3. The sintered magnet production system according to claim 2, wherein the sub transfer line is a line for vertically moving the filling/sintering container.

4. The sintered magnet production system according to claim 1, wherein the filling means and the orienting means are contained in one closed container and this closed container communicates with the sintering means.

5. The sintered magnet production system according to claim 4, wherein the orienting means is a coil wound around a portion of an external wall of the closed container.

6. The sintered magnet production system according to claim 1, wherein the orienting means simultaneously performs an orienting process on a plurality of filling/sintering containers after these filling/sintering containers are transferred from the filling means.

7. The sintered magnet production system according to claim 6, wherein an outer container setting means for setting a plurality of the filling/sintering containers into an outer container is provided between the filling means and the orienting means.

8. The sintered magnet production system according to claim 1, wherein the sintering means comprises a heating furnace for heating the alloy powder in the filling/sintering container.

9. The sintered magnet production system according to claim 1, wherein the sintering means supplies heat to the alloy powder in the filling/sintering container.

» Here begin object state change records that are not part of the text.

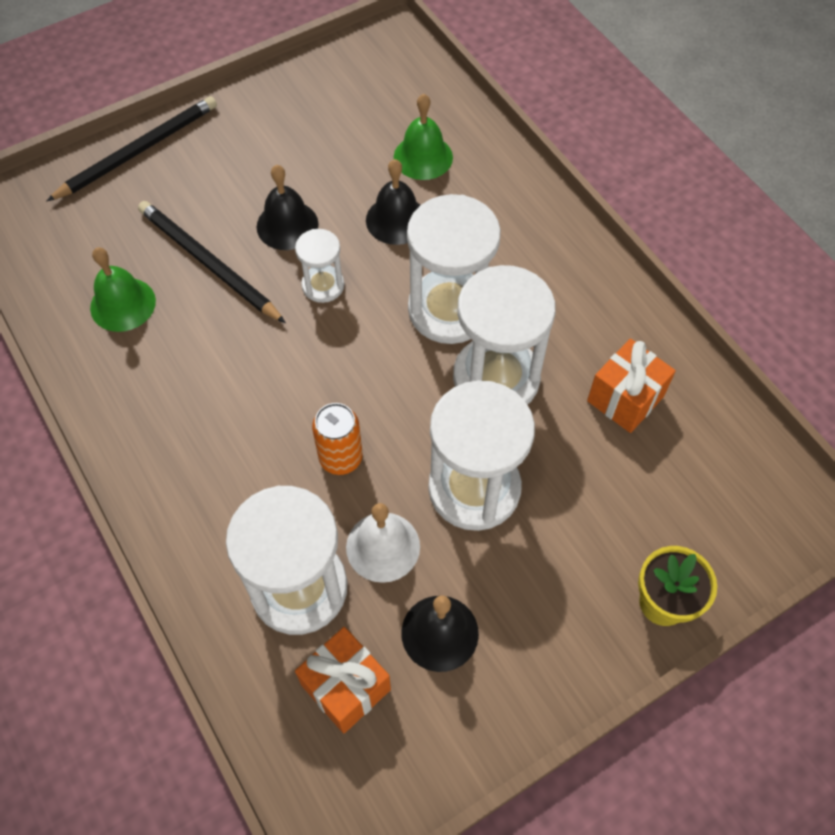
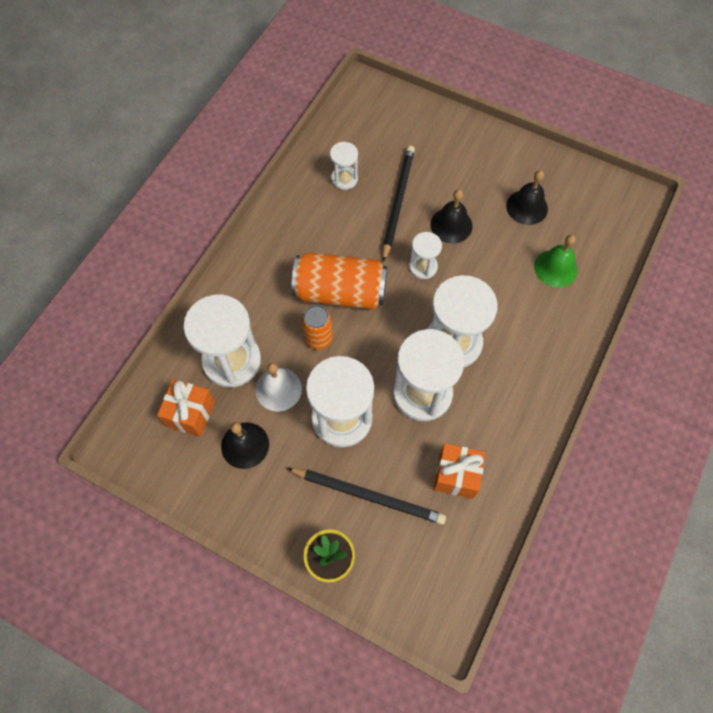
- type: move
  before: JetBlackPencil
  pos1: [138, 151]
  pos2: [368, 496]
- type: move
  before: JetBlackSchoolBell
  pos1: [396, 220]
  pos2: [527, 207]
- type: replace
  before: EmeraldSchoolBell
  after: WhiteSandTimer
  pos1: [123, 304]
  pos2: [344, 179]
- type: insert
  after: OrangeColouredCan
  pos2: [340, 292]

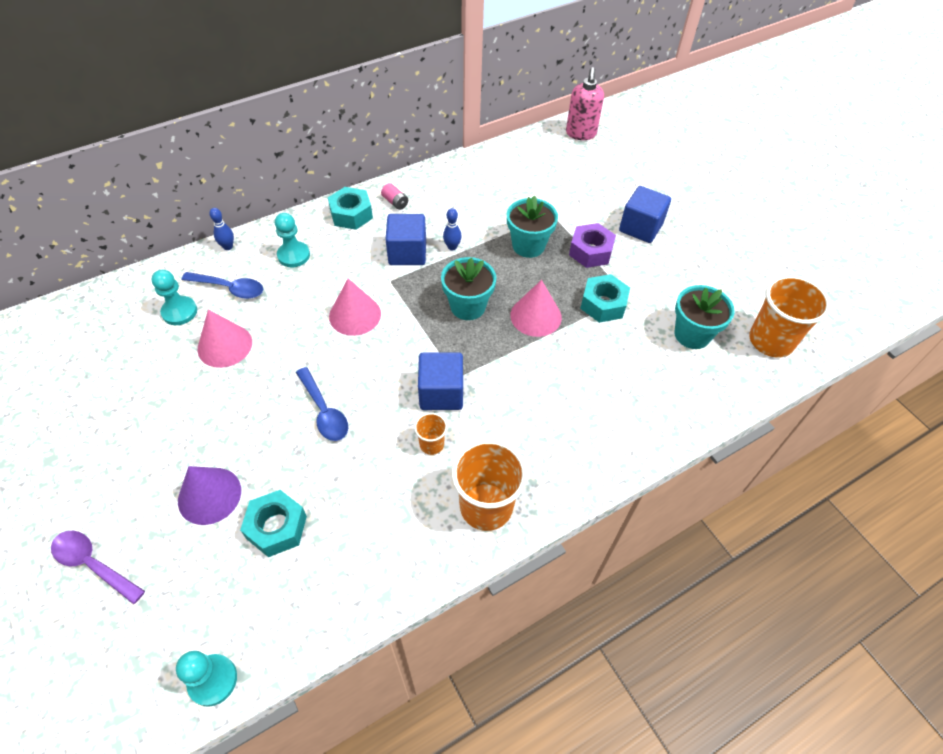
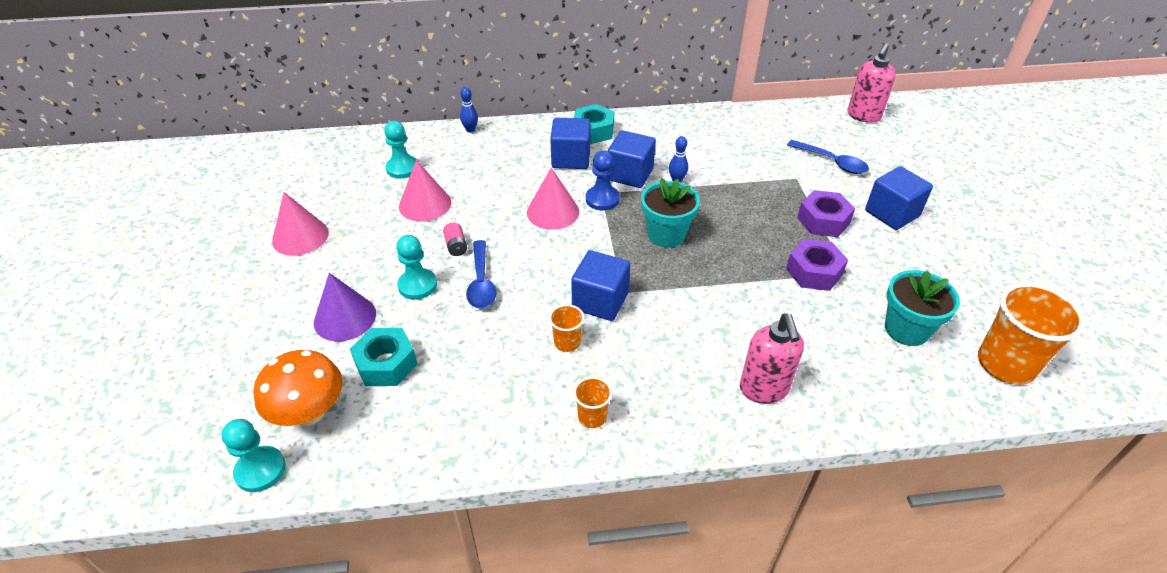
- type: move
  before: RosyBattery
  pos1: [395, 202]
  pos2: [456, 246]
- type: delete
  before: TurquoisePlantPot
  pos1: [528, 245]
- type: move
  before: TurquoiseChessPawn
  pos1: [294, 255]
  pos2: [417, 285]
- type: move
  before: RoyalBlueTeaspoon
  pos1: [230, 288]
  pos2: [832, 162]
- type: recolor
  before: TurquoiseNut
  after: RoyalPurpleNut
  pos1: [603, 304]
  pos2: [814, 272]
- type: move
  before: RosyCone
  pos1: [536, 316]
  pos2: [300, 237]
- type: resize
  before: OrangeColouredBeaker
  pos1: [486, 507]
  pos2: [592, 417]
  scale: 0.49
- type: delete
  before: RoyalPurpleTeaspoon
  pos1: [93, 564]
- type: insert
  after: RoyalBlueSolidCube
  pos2: [571, 158]
- type: insert
  after: RoyalBlueChessPawn
  pos2: [602, 199]
- type: insert
  after: RosySoapPump
  pos2: [764, 389]
- type: insert
  after: OrangeColouredToadstool
  pos2: [309, 412]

10. The sintered magnet production system according to claim 1, wherein the axis of the air-core coil is directed away from a straight line connecting the filling means and the sintering means.

11. The sintered magnet production system according to claim 10, wherein the axis of the air-core coil is orthogonal to the straight line.

12. The sintered magnet production system according to claim 1, wherein the axis of the air-core coil is parallel to a straight line connecting the filling means and the sintering means.